Developing a machine learning model for accurate nucleoside hydrogels prediction based on descriptors

Supramolecular hydrogels derived from nucleosides have been gaining significant attention in the biomedical field due to their unique properties and excellent biocompatibility. However, a major challenge in this field is that there is no model for predicting whether nucleoside derivative will form a hydrogel. Here, we successfully develop a machine learning model to predict the hydrogel-forming ability of nucleoside derivatives. The optimal model with a 71% (95% Confidence Interval, 0.69−0.73) accuracy is established based on a dataset of 71 reported nucleoside derivatives. 24 molecules are selected via the optimal model external application and the hydrogel-forming ability is experimentally verified.

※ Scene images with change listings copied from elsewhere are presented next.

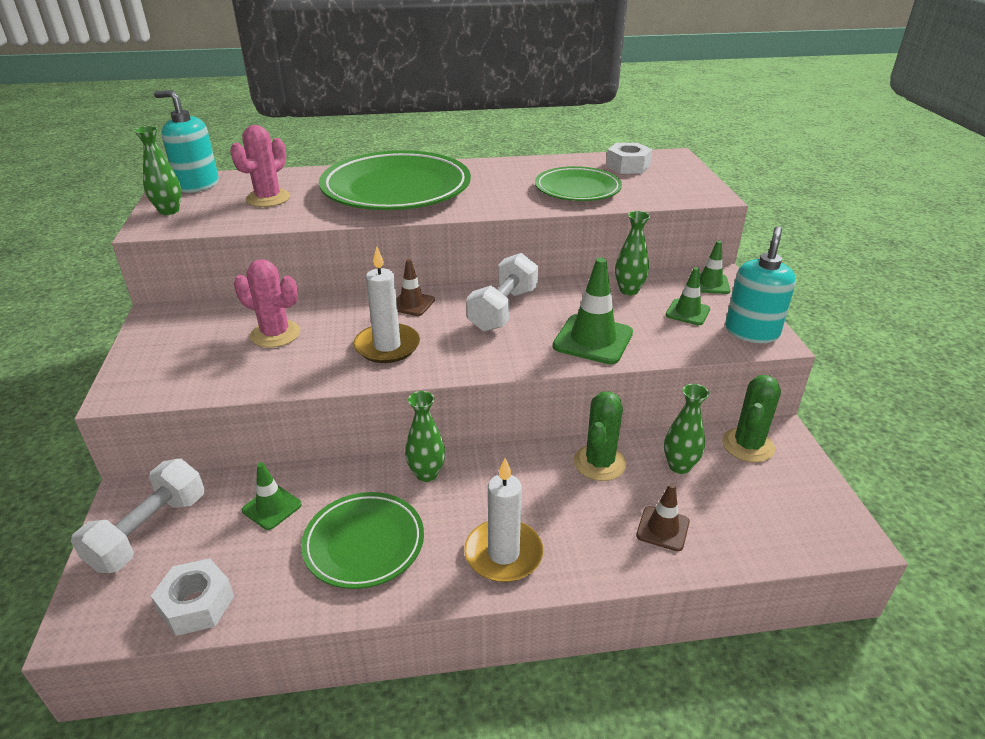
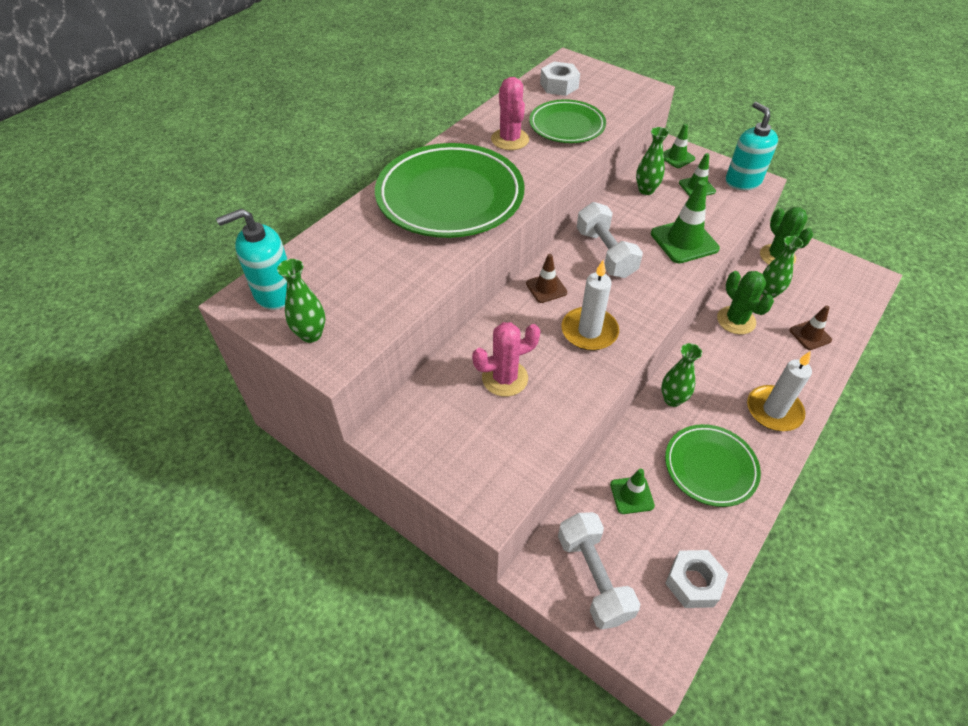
camera: 45 degrees left, 15 degrees up
(268, 198) = (369, 267): pink cactus -> pink cactus (510, 139)

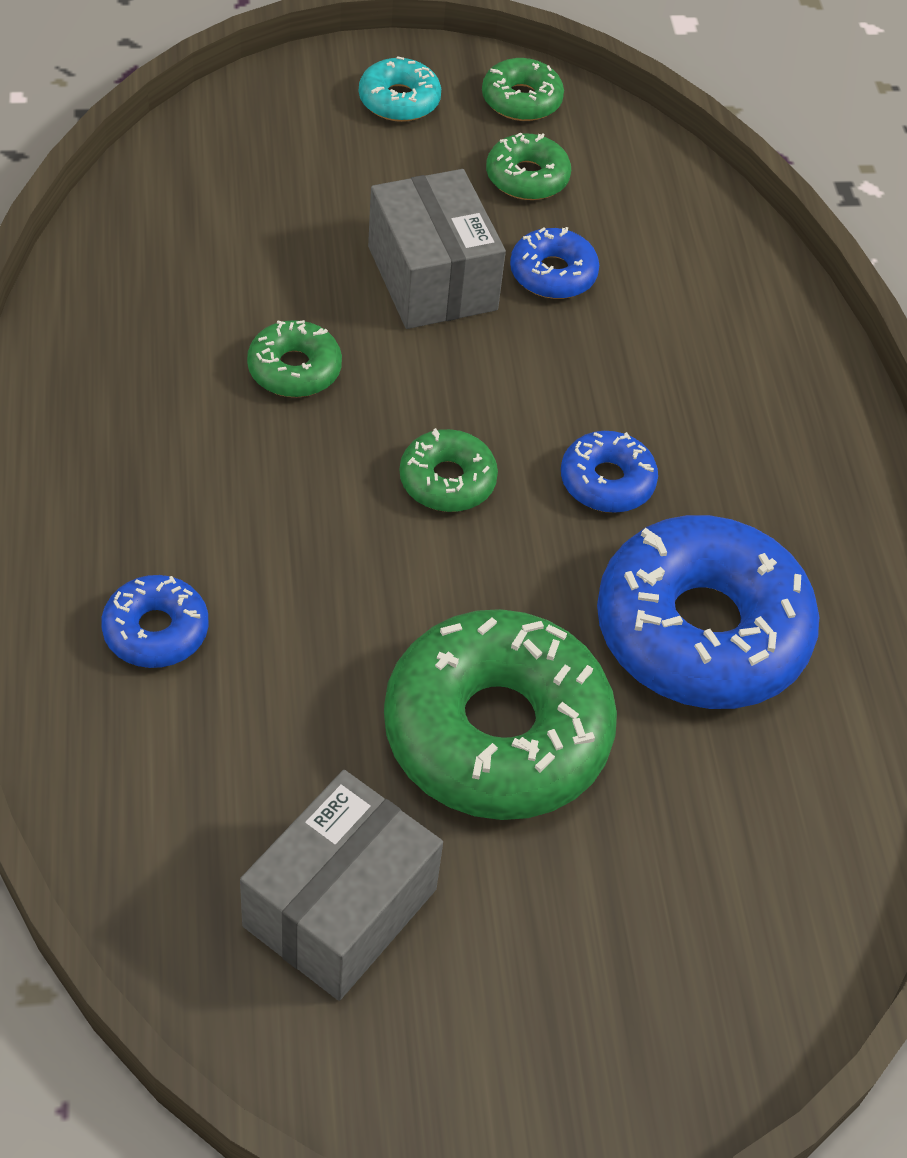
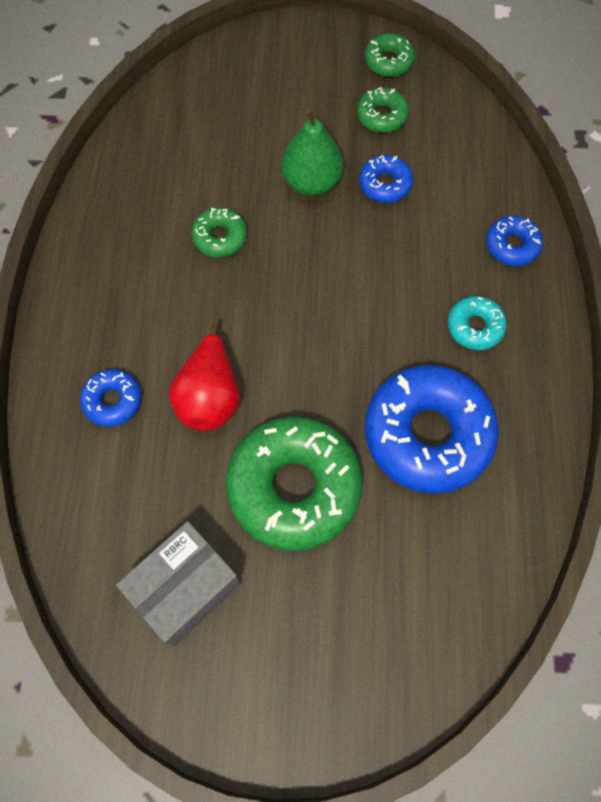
camera: 15 degrees right, 15 degrees up
(325, 608) = (210, 396): none -> red pear
(399, 100) = (314, 57): turquoise donut -> turquoise donut (475, 327)
(432, 278) = (311, 182): grey box -> green pear
(447, 480) = (296, 319): green donut -> none
(607, 481) = (390, 329): blue donut -> blue donut (512, 245)

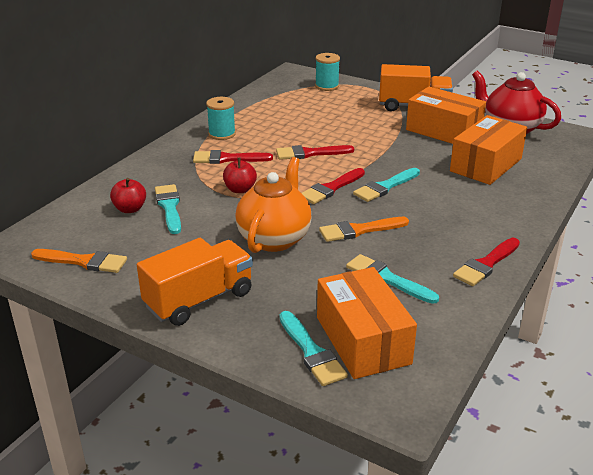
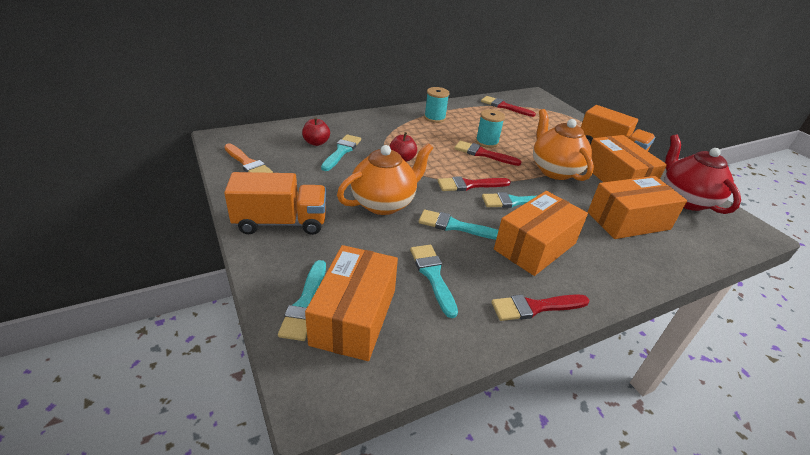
camera: 30 degrees right, 5 degrees up
(227, 159) = (418, 135): red brush -> red brush (504, 106)
(327, 86) = (551, 112): turquoise spool -> turquoise spool (487, 142)
(359, 230) = (455, 226): orange brush -> turquoise brush
(388, 144) = (554, 170): none -> orange teapot
(439, 218) = (535, 246): none -> orange box

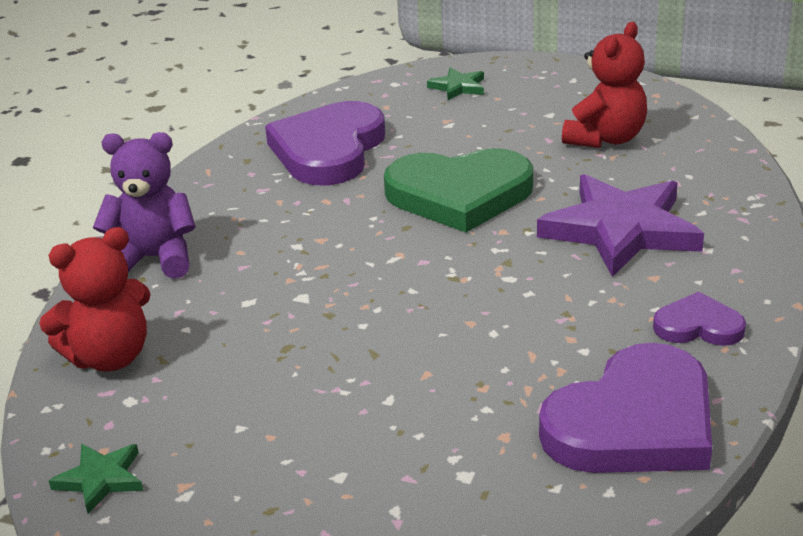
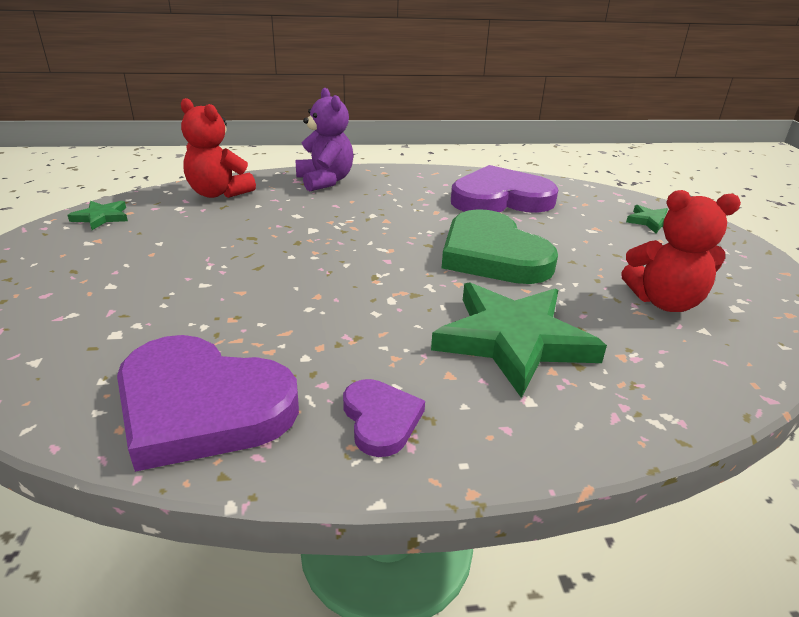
camera: 60 degrees right, 0 degrees up
(621, 230) = (513, 340): purple star -> green star

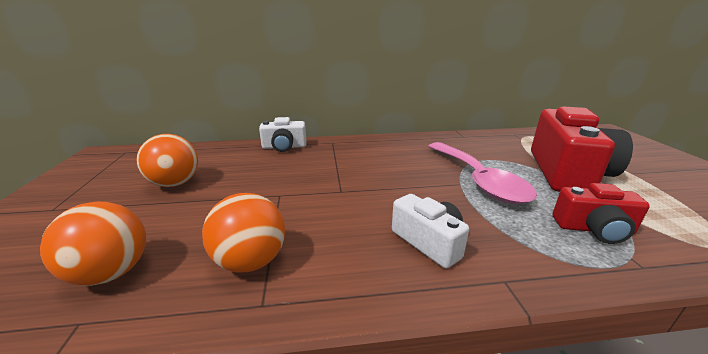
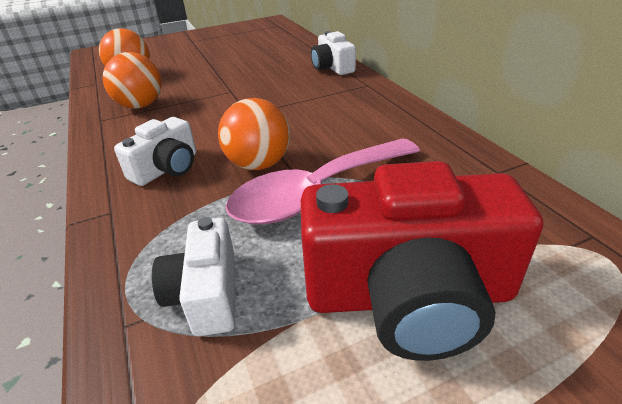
camera: 75 degrees right, 10 degrees up
(175, 183) = (235, 55): orange ball -> orange ball (259, 164)
(594, 229) = (206, 294): red camera -> white camera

Among these, two rarely reported cation-independent nucleoside hydrogels are found. Based on their self-assemble mechanisms, the cation-independent hydrogel is found to have potential applications in rapid visual detection of Ag + and cysteine. Here, we show the machine learning model may provide a tool to predict nucleoside derivatives with hydrogel-forming ability. Supramolecular nucleoside-based hydrogels have potential in biomedical applications, but there is no model to predict what nucleoside derivatives will form hydrogels. Here, the authors report a machine learning model to predict the ability of nucleoside derivatives to form hydrogels.